И столько яростной силы было в этом сорвавшемся в дискант голосе, что у Захара у самого сдавило горло; он прокашлялся и тихо, твердо сказал:
— Нашел, Дзюбушка. Так и передай Андрюше: нашел.
2
Двумя сильными плавными дугами парил в высоком окне мастерской орел. Застыл, завис, как на портрете Пилар — недаром он поместил фигуру девушки на фоне именно этого — широкого, как Врата Милосердия, арочного окна, а не того, небольшого окошка ее убогой студии. И воздух, обнимающий на холсте ее тело, это здешний воздух Иудейских гор. Правда, на дальних планах в картине виднеются отнюдь не крыши мирных кибуцев, а старый Толедо в тревоге закатного солнца, когда сизые тени от плывущих облаков глушат пожары улиц, когда все в движении, на небе и на земле.
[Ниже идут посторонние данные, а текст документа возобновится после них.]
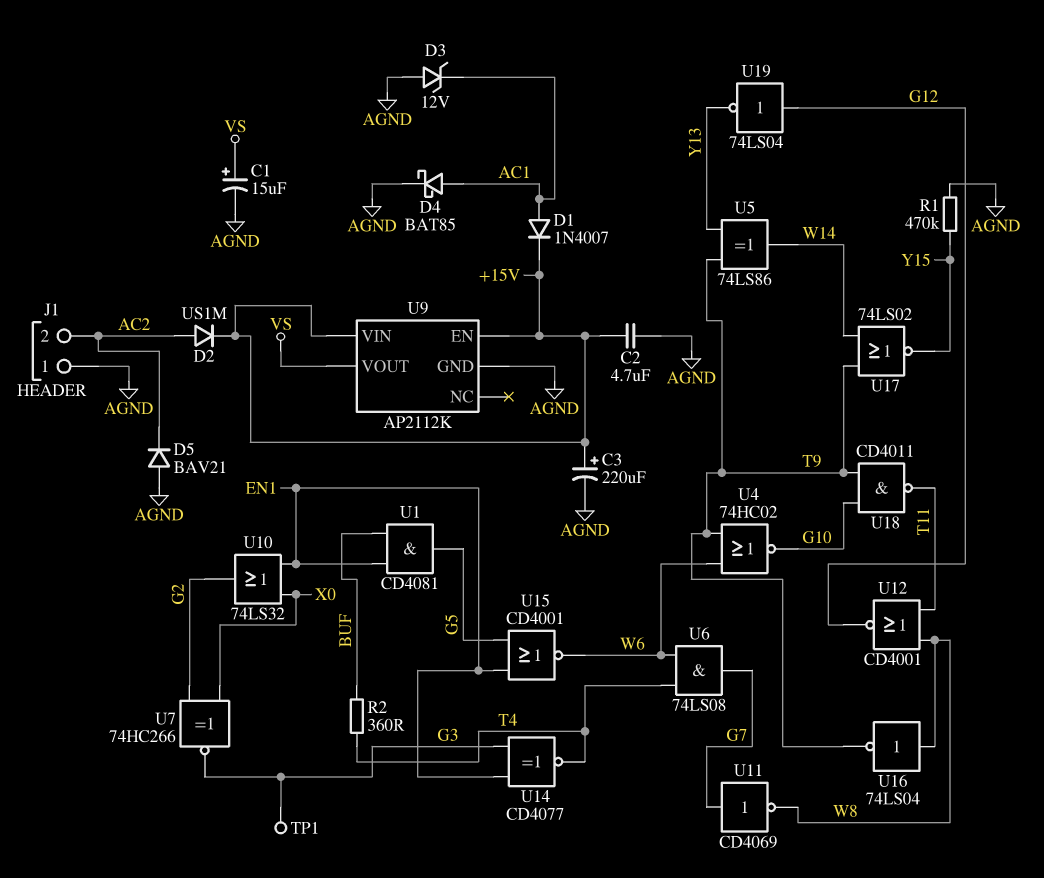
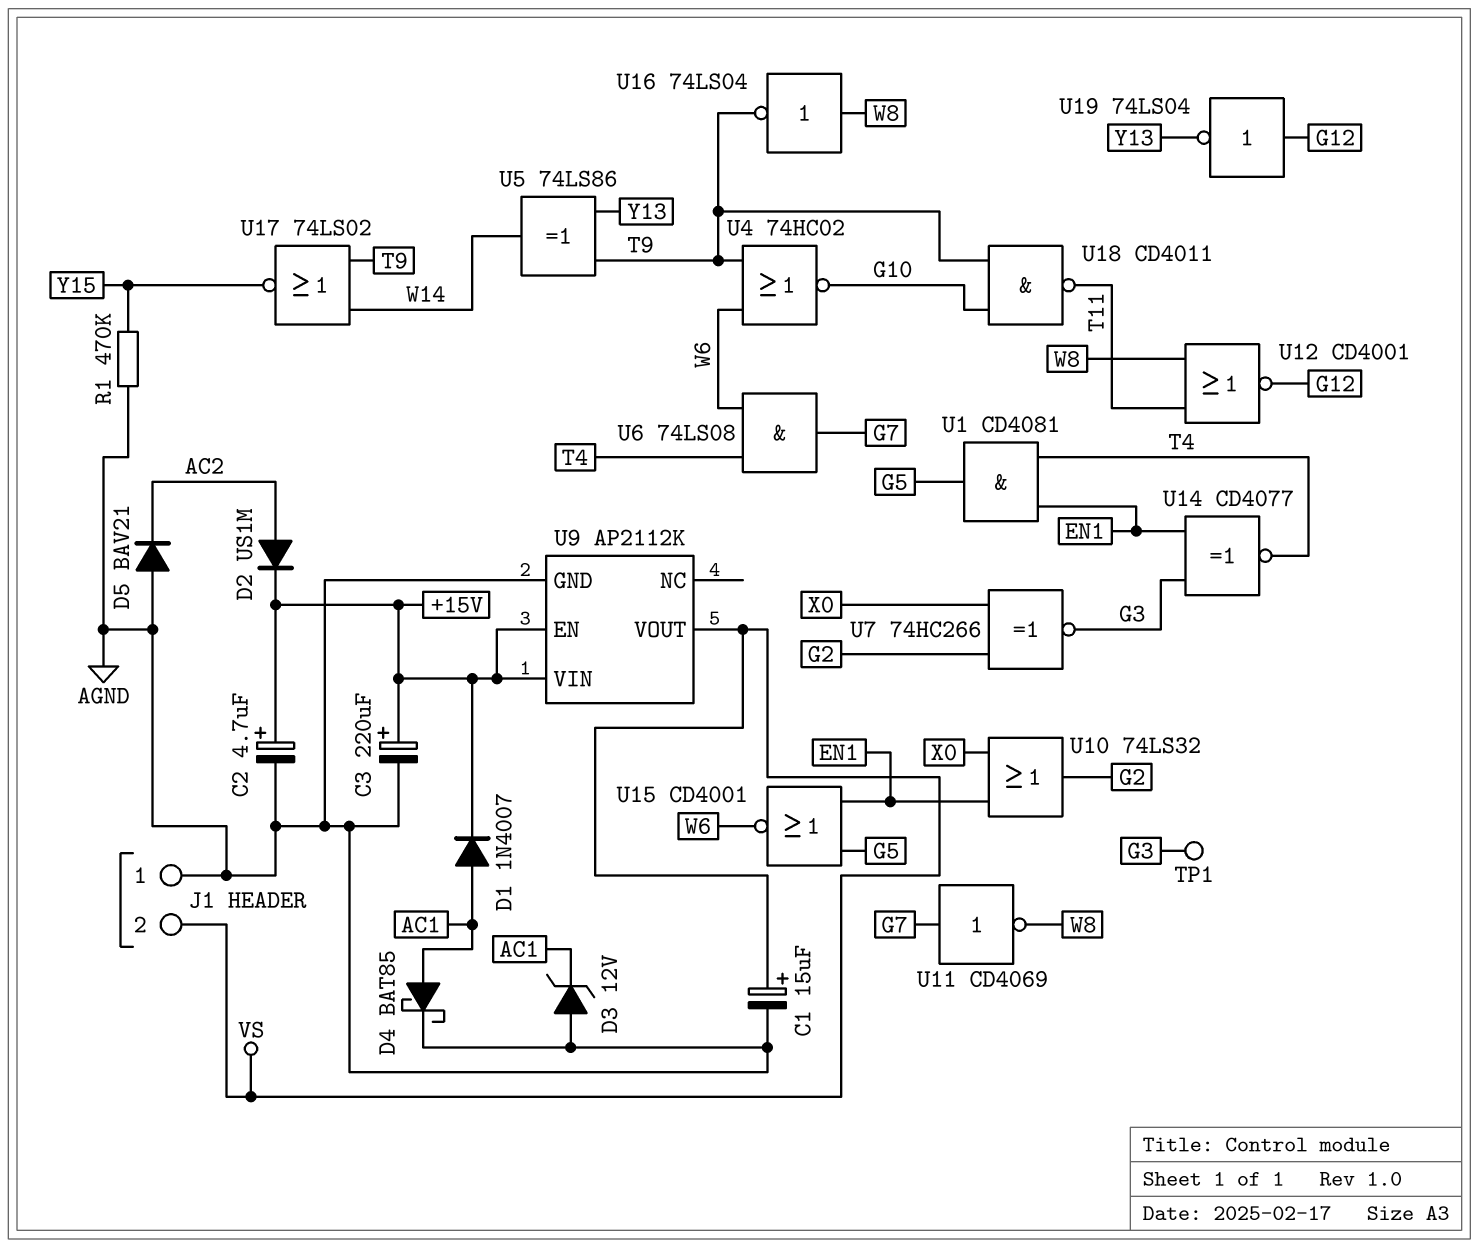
C2: 4.7uF (+15V, AGND) -> 4.7uF (plus +15V, minus AGND)
J1 pin 2: AC2 -> VS
R2: 360 (BUF, T4) -> none
U1: AND CD4081 (in BUF, in EN1, out G5) -> AND CD4081 (in EN1, in T4, out G5)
Он приступил к ее портрету еще весной, после одного тревожного сна, в котором она металась по своей комнатенке, бледная, распатланная, невнятно жалуясь ему на тошноту и боли в груди, а он уверял ее, что она прекрасна, даже в нездоровье — прекрасна, прекрасна… Моя сирота… Проснулся, дивясь тому, как цепко она пустила в нем ростки, и в этот же день в лавке художников купил небольшой холст на подрамнике.
И когда впервые за многие годы выдавил из тюбиков на палитру маслянистые змейки для своей работы, у него вдруг перехватило дыхание так, что он смущенно хмыкнул…
По одной из улиц, что вьется змейкой за спиной обнаженной Пилар, он решил пустить процессию «насаренос» — вереницу теней в белых колпаках Ку-клукс-клана, с прорезями для глаз.
Раза три ему приходилось попадать в водоворот Пасос — процессий, выходящих из церкви; когда капатас хрипло руководит группой носильщиков — косталерос, и те, с гигантской платформой, выплывающей из храма на их плечах, останавливаются на пороге и слегка подкидывают ее, приноравливаясь удобнее, и по толпе проносится благоговейный вздох…
Казалось бы, раздолье для художника: чего стоят одни только шеренги римских солдат в сверкающих на солнце золотом анатомических панцирях, в италийских шлемах, с раскидистыми белыми плюмажами. А вышитые золотом мантии на фигуре Девы Марии, а пышные балдахины с золотыми кистями и целый лес горящих свечей, среди которых резные фигуры Иисуса и Марии движутся в пылающем зареве! А гроздья фонарей перед изумительным барочным лицом Севильской Богородицы со страдальческими бровями, что плывет на плечах косталерос под утробный гул барабана, под тихий перезвон колокольчиков, или под восторженный рев толпы: — Макаре-е-ена! Гуа-а-апа![39]
Но отчего-то он не любил все эти красочные католические шествия Страстной недели, ради которых в Испанию обычно наезжают туристы.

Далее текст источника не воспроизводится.